*2-6-2*

 凄まじい衝撃がサンダルフォンの巨大な船体を揺らし、激しい振動によって睡眠の最中にあったマークתの全員が目を覚ます。

「何だ!何が起きた!」

 目を擦りながらルーカスが言う。

 部屋で明滅を繰り返す赤い警告灯に鳴り響くサイレン。ただ事ではない異常事態が発生したと誰もが瞬間的に理解する。

 衝撃によってベッドから振り落とされそうになった玲那斗であったが、すぐ傍でイベリスが庇うように支えた。

「すまない」

「良いのよ」

 玲那斗はイベリスに礼を言いながら、この時イベリスの瞳が青紫色からグレー色に戻る瞬間を見逃さなかった。

 彼女はつい先程までどこかに分身体を投影していたのだろうか?

 玲那斗が思案を巡らせる中、ジョシュアが部屋を見渡して言う。

「全員無事か?」

 玲那斗とフロリアン、アンディーンが順に返事を返す中、ルーカスがふとイベリスを見て言った。

「アルビジアは?」

「彼女なら甲板上よ。10分ほど前から悪い予感がしていたの。その時、彼女も目を覚まして同じように〈嫌な感覚がする〉と言って」

「1人で甲板上まで行ったのか?」

 玲那斗がイベリスに良い、彼女が静かに頷いたと同時にサンダルフォンの艦内放送用のスピーカーから甘ったるい少女の声が響き渡った。

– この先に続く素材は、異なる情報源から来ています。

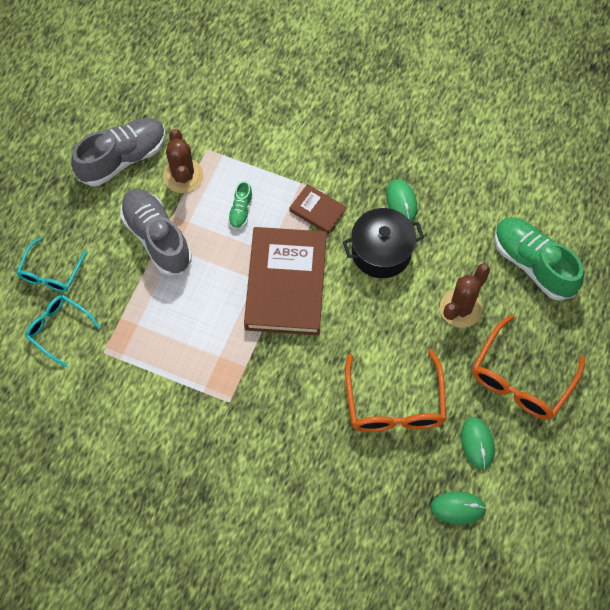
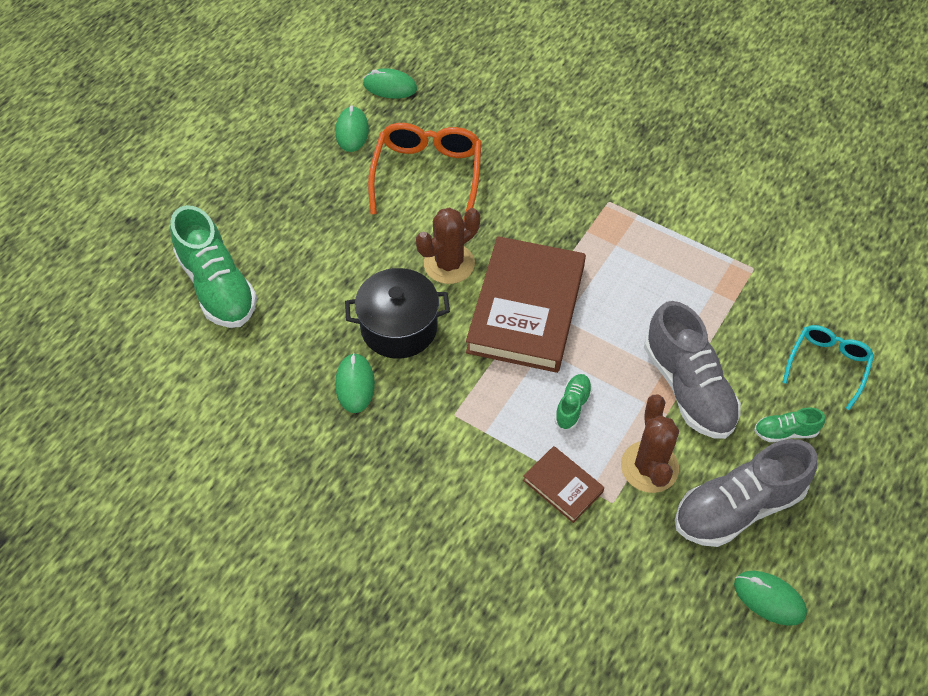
camera: 170 degrees left, 10 degrees down
(58, 329) = (811, 300): turquoise glasses -> none
(87, 215) = (785, 432): none -> green shoe
(105, 106) = (769, 599): none -> green mouse
(317, 210) = (469, 390): brown book -> brown book (563, 486)
(460, 308) = (323, 253): brown cactus -> brown cactus (449, 264)
(520, 380) = (284, 177): orange glasses -> none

『ん~ぁあーマイクてすってすっ♪機構の皆さんこんばん、わぁ!^^いあ、いあ!公国の貴族たるもの挨拶は高貴に振舞うべきかなぁ、なんて☆ご機嫌麗しゅう、皆の衆!』


 声の主が誰かなど確認する必要すら無い。

「アンジェリカ……」

 スピーカーに目を向けて玲那斗は言った。

 皆が口を閉じる中でアンジェリカは意気揚々と機構の全員に向けて話しを続けている。

 この時、ルーカスも同じようにスピーカーに目を向けていたが、それと同時に小さな窓から見える外の様子が視界の端に入った。

 そこで目に飛び込んできたのは衝撃的な光景である。

「ミラーシステムが稼働している?しかも多くが損壊している!」

 彼の言葉に全員が窓の向こうへ目を向け、何が起きているのかを見て取った。

 サンダルフォンの持つ最新鋭の調査システムがこのタイミングで稼働していることも衝撃であったが、何よりもそれらの飛行端末が無惨にも落ちていく光景が全員の度肝を抜いた。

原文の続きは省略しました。